Categorical Syllogisms Revisited: A Review of the Logical Reasoning Abilities of LLMs for Analyzing Categorical Syllogism
Shi Zong, Jimmy Lin
TL;DR
This work systematically reviews how LLMs perform on categorical syllogism reasoning, analyzing diverse datasets and the coverage of mood/figure configurations. It identifies quantifier interpretation as a key bottleneck and shows that crowd-generated datasets skew toward a limited set of configurations, while template-based datasets offer broader variation. The authors propose a two-pronged path forward: improve dataset design (clear existential import, complete annotations, ordinary-argument samples) and explore both external symbolic reasoning and internal model enhancements to boost reliability. By combining logician-level analyses with NLP methodology, the study motivates interdisciplinary collaboration to build fairer, more informative benchmarks for logical inference in LLMs.
Abstract
There have been a huge number of benchmarks proposed to evaluate how large language models (LLMs) behave for logic inference tasks. However, it remains an open question how to properly evaluate this ability. In this paper, we provide a systematic overview of prior works on the logical reasoning ability of LLMs for analyzing categorical syllogisms. We first investigate all the possible variations for the categorical syllogisms from a purely logical perspective and then examine the underlying configurations (i.e., mood and figure) tested by the existing datasets. Our results indicate that compared to template-based synthetic datasets, crowdsourcing approaches normally sacrifice the coverage of configurations (i.e., mood and figure) of categorical syllogisms for more language variations, thus bringing challenges to fully testing LLMs under different situations. We then proceed to summarize the findings and observations for the performances of LLMs to infer the validity of syllogisms from the current literature.
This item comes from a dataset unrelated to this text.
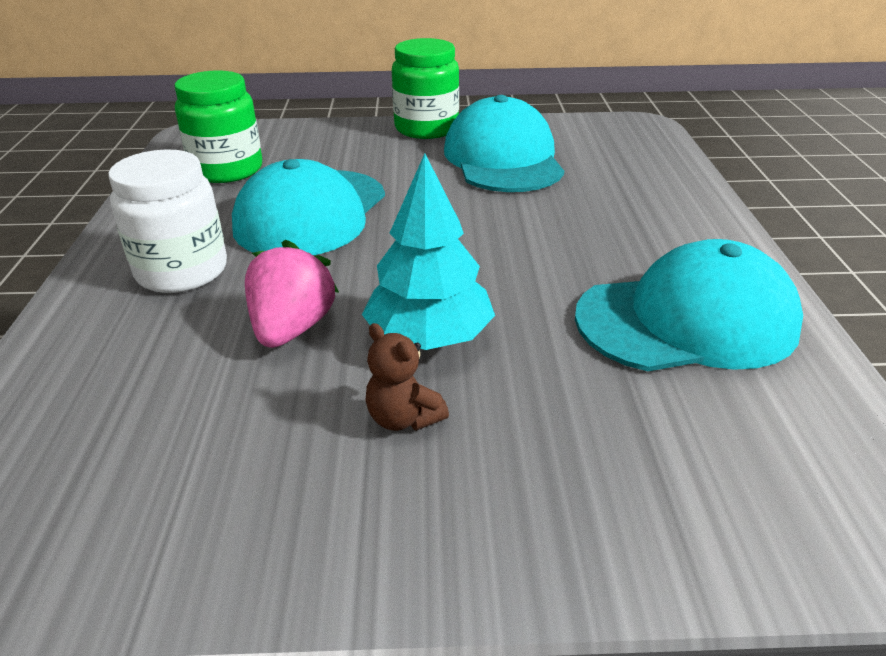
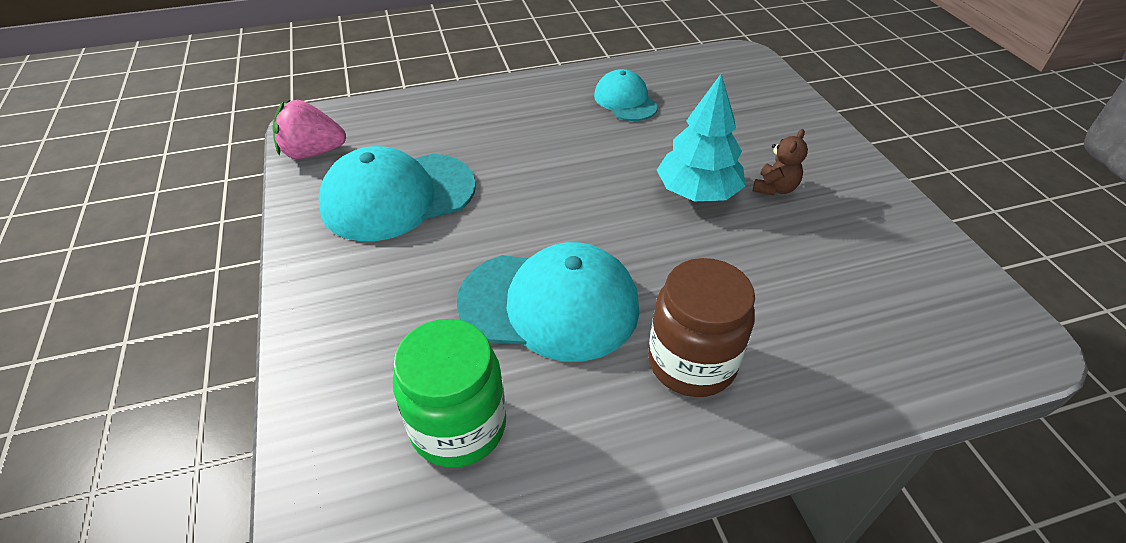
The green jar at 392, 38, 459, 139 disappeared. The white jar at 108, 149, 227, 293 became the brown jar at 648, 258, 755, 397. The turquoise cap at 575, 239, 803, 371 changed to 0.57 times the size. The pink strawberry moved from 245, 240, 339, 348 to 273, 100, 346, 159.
The error rate breakdown analyses suggest that the interpretation of the quantifiers seems to be the current bottleneck that limits the performances of the LLMs and is thus worth more attention. Finally, we discuss several points that might be worth considering when researchers plan on the future release of categorical syllogism datasets. We hope our work will not only provide a timely review of the current literature regarding categorical syllogisms, but also motivate more interdisciplinary research between communities, specifically computational linguists and logicians.